Improving outcomes in AL amyloidosis
Transcript: Unmet patient and medical needs
Professor Giovanni Palladini
All transcripts are created from interview footage and directly reflect the content of the interview at the time. The content is that of the speaker and is not adjusted by Medthority.
Well, we have made advances in these fields but there are still many unmet needs we need to work on in these diseases. Let us start with AL amyloidosis. The problem here is early and accurate diagnosis. This is a medical emergency, we say, because particularly when the heart is involved, patients have a very short survival. So once amyloidosis is suspected, all the tests should be done very quickly and also in the appropriate order. We now have a non-biopsy pathway to diagnose ATTR wild type, and ATTR amyloidosis with cardiac involvement in general. But this does not apply when a monoclonal component is present, because then you need a biopsy-based approach.
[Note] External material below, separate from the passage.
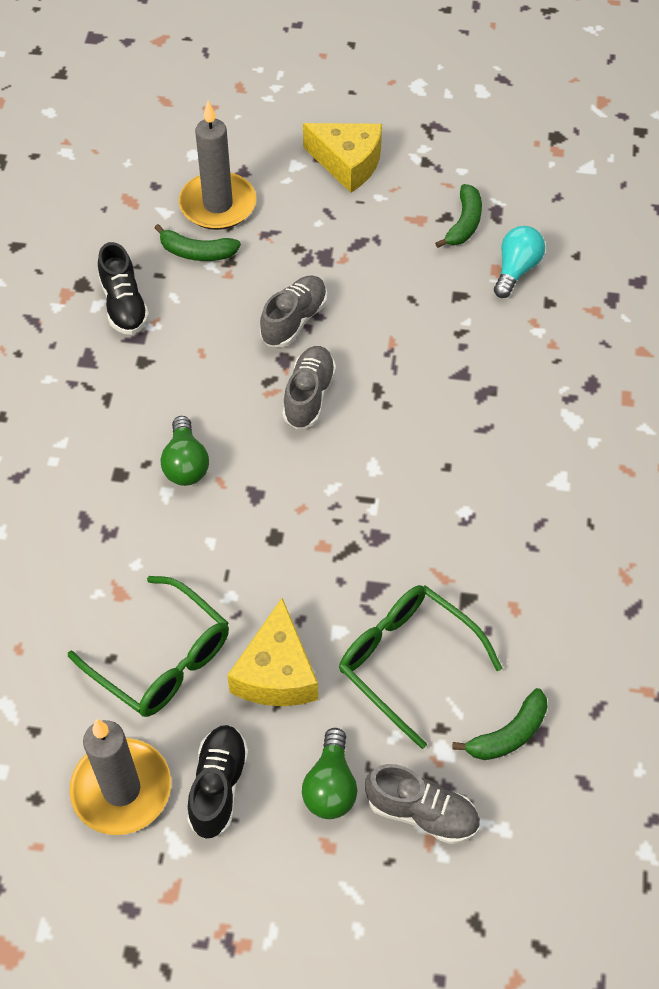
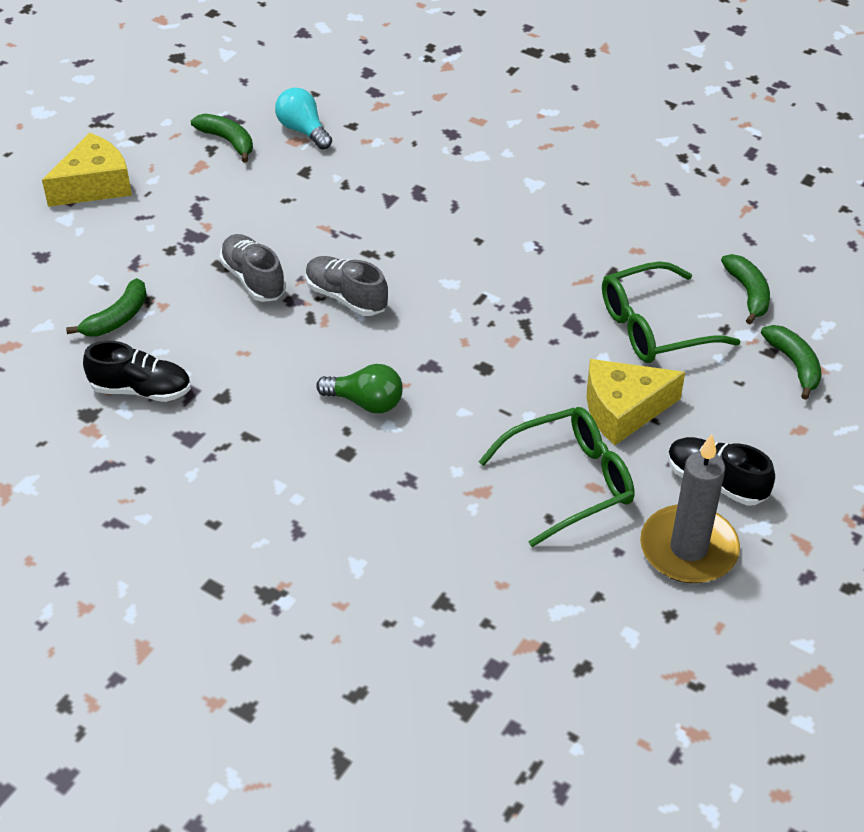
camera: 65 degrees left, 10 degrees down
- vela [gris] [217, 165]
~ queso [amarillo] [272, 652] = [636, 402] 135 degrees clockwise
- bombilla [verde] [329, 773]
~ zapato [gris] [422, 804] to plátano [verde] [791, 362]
So patients with suspect amyloidosis without involvement, should have a monoclonal component looked for first. And if this is present, they should be treated. Sorry, they should be started on a pathway that is a biopsy-based diagnosis. So early diagnosis is the first place. Second is accurate diagnosis. Because in many cases, we need tissue typing, and this needs to be done with accurate and adequate technologies such as mass spectrometry or immuno-electron microscopy that is immunohistochemistry under electron microscopy with commercial antibodies or with custom-made antibodies, you can have light microscopy, immunohistochemistry. We have made substantial advances in the treatment of AL and ATTR amyloidosis. In AL amyloidosis, what we still need as a treatment for very advanced, we call stage 3B, patients with very advanced heart involvement. Unfortunately, the survival of these patients is only a few weeks. And we still are not sure that the treatment, that is now standard for other patients, that is daratumumab, cyclophosphamide, bortezomib, and dexamethasone is applicable in these patients, and there are studies underway. In ATTR amyloidosis, particularly ATTR wild type amyloidosis with cardiac involvement, we have only one treatment approved, that is the tetramer stabiliser, tafamidis. But other treatments are being tested. And this summer and late summer, the results of the of the randomised trial in cardiac ATTR with the gene silencer patisiran, that were very encouraging, were published. So I would say that in ATTR amyloidosis, the need that we have is to increase our therapeutic armamentarium, but we are actually moving to this. And an alternative... Also very important is to actually work on drug accessibility so that all patients, even the elderly, can have access to these drugs. So much to do with networks of clinicians, with experts, but also with patients and companies.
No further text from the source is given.